Is there any way to set up a Resource with a signal that has a call bound?

By default, defining signals works fine but they cannot be bound in the editor. I have been using trashy workarounds. I would prefer to just bind the signal.

Ugh, the only answer I got to this was on BlueSky and was "why would you ever want something easy and useful? You should just do backflips like everyone else!"

I guess I'm glad for the silence here on Mastodon, at least it's not people telling me to not ask the question.

This is probably not Godot-specific, but I can't help except notice that whenever I ask a Godot question, 95% of the answers are about how I shouldn't have asked.

And then like 5% are "here's how:" and it's super easy.

Be part of the 5%.

Since it seems people don't know why you'd want this:

You have a Resource class: Potion.

How do you tell each type what it does?

Easiest way would be to bind arbitrary functions and args on a on_drunk Signal.

Otherwise you have to duplicate that functionality and it's either flabby or brittle. #godot

@view shouldn't potion should just be a node type? Why do you need it to be a resource?

@thebestnom Why would an inventory item be a node? It's a data object, not a functional scene object.

You just have a generic "item" node that shows an icon, links to a resource, and lets you choose whether to use it or sell it.

@view Can you have a kind of PotionManager, which job will be be to take a potion resource, figure out what to do and have all the signals connected to/from that manager ?
@uzakl You can, but the wiring ends up backwards. It's pretty clumsy.
@view I was going to have potions be things with a bag of effect components (can be an Array of the component Resources for example), and then when someone drinks a potion, you apply the effects to them. But I’m still figuring out ECS stuff.

@Taffer I think that's probably the best way to do it given the restrictions, but it's still a real annoyingly flabby way to go about it. It means you have to have a bunch of different classes you instantiate willy-nilly, saving and loading to a spreadsheet becomes really obnoxious-

It'd be so much nicer with a reflection-based function system. Sigh.

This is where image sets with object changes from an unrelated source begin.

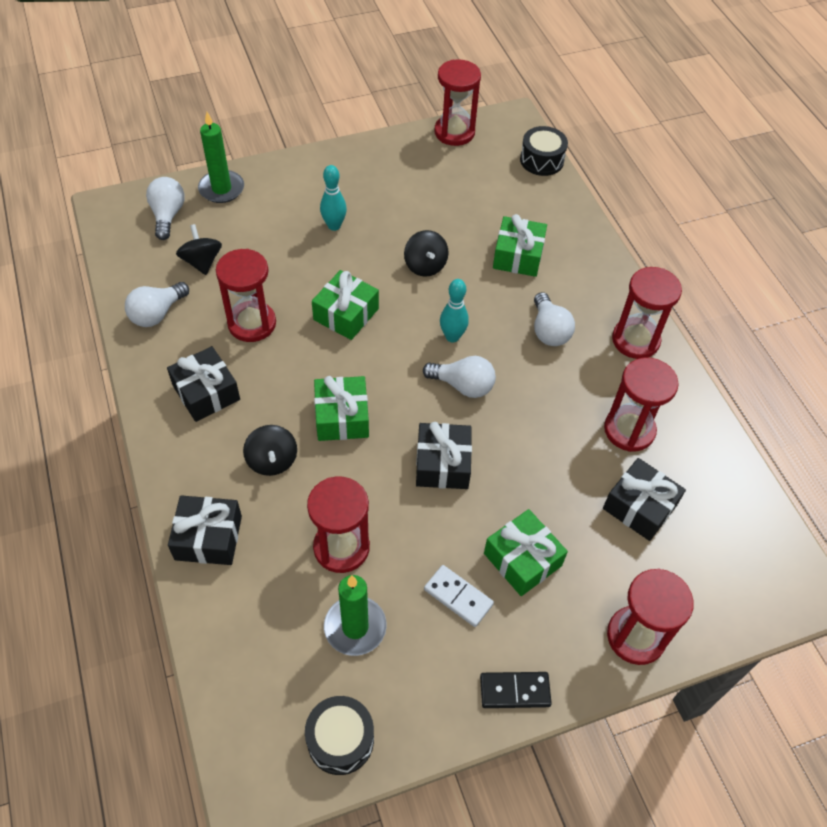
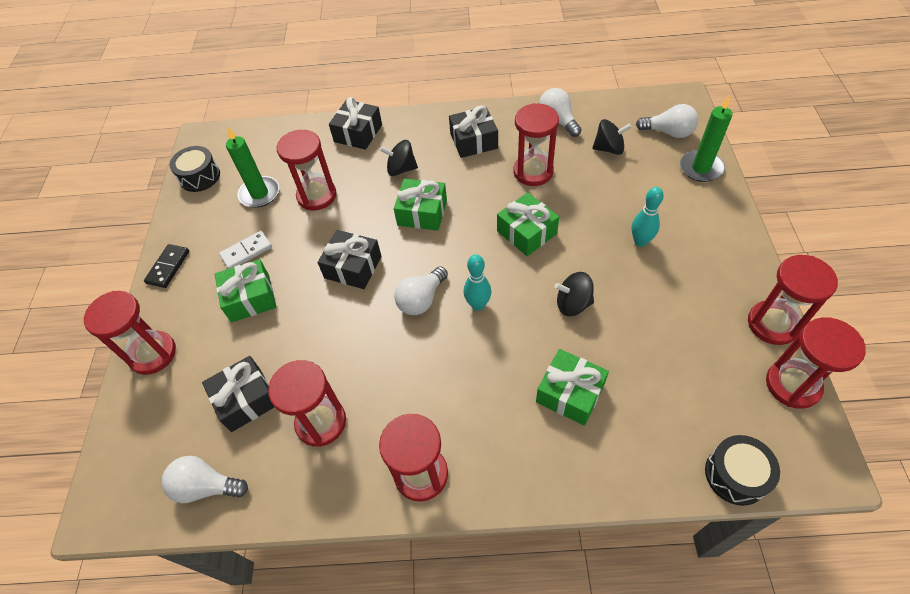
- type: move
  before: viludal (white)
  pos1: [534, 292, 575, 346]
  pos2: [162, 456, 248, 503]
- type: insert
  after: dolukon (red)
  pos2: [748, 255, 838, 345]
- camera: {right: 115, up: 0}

@view Yeah, I don’t want to have a big hierarchy of resources. I’ve been pondering a way to recreate things from a spreadsheet in a sensible way but haven’t written anything down yet.
@view It doesn’t show up in the GUI, but I think resources can have a _ready() function that can connect a signal for you. Not sure if you wanted them to hook up to a well known target or not.
@Taffer Creating custom code per resource is a massive amount of extra work, since it means each resource instance needs to be its own class and can't be meaningfully saved and loaded from a spreadsheet.
@view What are you connecting them to? If they all go to a manager class (or if a bunch of them do) you could write it once and then inherit from the resource that wires up the signal. I’m just making guesses though as I don’t know what you’re trying. (Been thinking about this lately for my game, no conclusion yet!)

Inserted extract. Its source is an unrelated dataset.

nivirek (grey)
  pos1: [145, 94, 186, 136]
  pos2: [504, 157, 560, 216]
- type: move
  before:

@Taffer Itself would be enough.

The point is to have instances for, say, 100 different kinds of potion or whatever. Rather than each potion being its own subclass with custom code, you need a way to define what the potion does in the properties of the instance.

There's a few ways to do it, but they are all effectively "the things binding to signals already supports but you can't use that because fuck you".